Sunday 19 February 2017

Our poor prayers
The following is from Spurgeon’s sermon,
    “PRAY, ALWAYS PRAY.”

Is prayer a reality with you, dear friends, or is it a mere mockery?

Is it a sort of religious rite that you feel bound to perform, or has it become as essential to your spiritual being as breathing is to your natural being? Is it now to you a matter of course that you should pray? Is it as natural for you to ask of your Father who is in heaven as it is for your little children to ask of you who are fathers on earth?

Prayer should be to you an instinct of your new nature, as natural to your spiritual being as a good appetite is to a man in health.
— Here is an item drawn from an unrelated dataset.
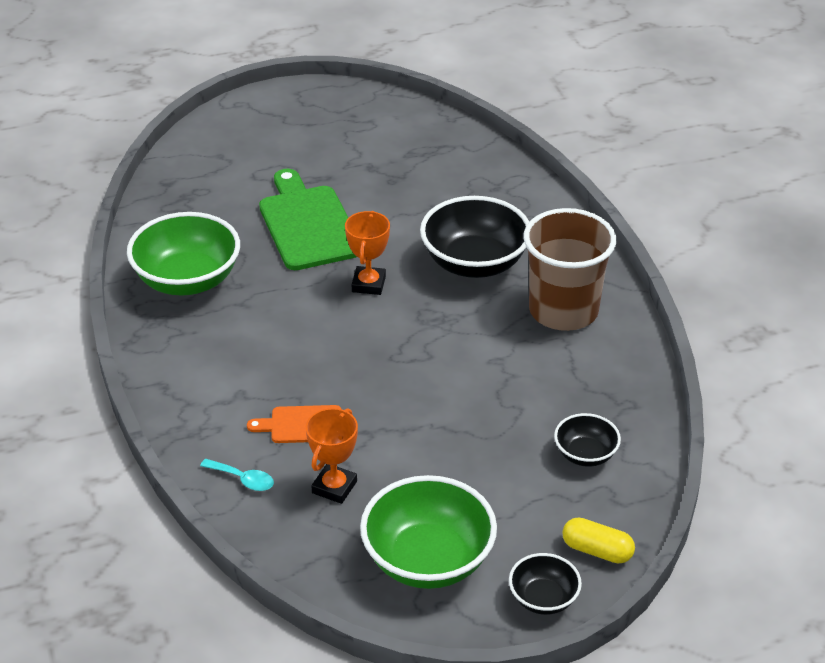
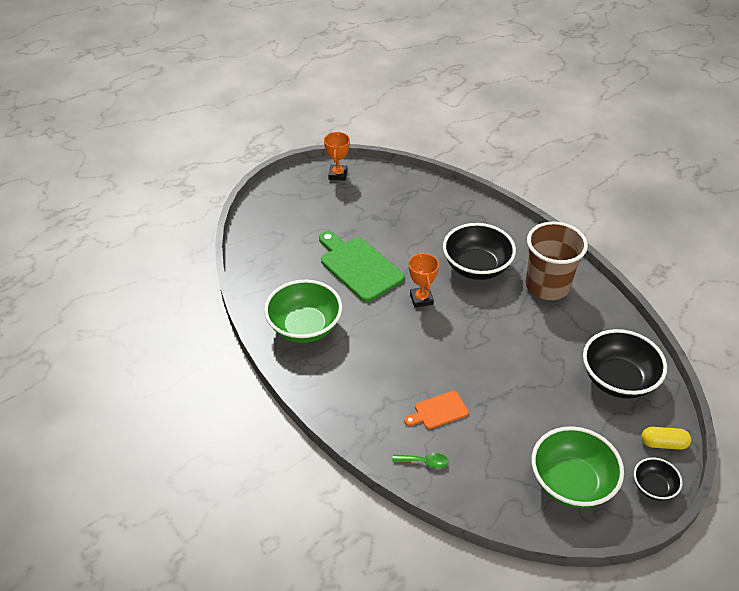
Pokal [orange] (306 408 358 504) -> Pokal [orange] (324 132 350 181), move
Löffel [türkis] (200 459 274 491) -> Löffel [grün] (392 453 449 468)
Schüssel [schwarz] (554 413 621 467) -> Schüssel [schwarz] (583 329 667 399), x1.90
There should be a holy hunger and thirst to pray, and the soul never prays so well as when it is reminded, not by the hour of the day or night, but by its real needs; and when it resorts to its place of private prayer, not because it thinks it ought, but because it feels that it must, and shall, and will go there, and is delighted at the privilege of having communion with its God.

Someone perhaps asks, “Why do you pray, when everything is settled by the divine decree?”

It is true that everything is so settled, and it is for that very reason that we do pray. The Spirit of God leads us to desire exactly what God has decreed, and though we cannot open and read the book of his decrees, the Holy Spirit can read that book, so he guides us to pray in accordance with its secret records, and he also makes intercession for us “according to the will of God.”  A true prayer is the echo of the eternal purpose. Our prayers are the shadows before God’s mercies. He who can truly pray has first read the heart of God, and then spoken out what is there.

Our poor prayers are blotted, and blurred, and stained with sin, but our great high Priest sprinkles them with his own most precious blood, and so purifies them, and then, with his own dear hand, he lays them before the mercy-seat, and for his sake they are sure to be accepted.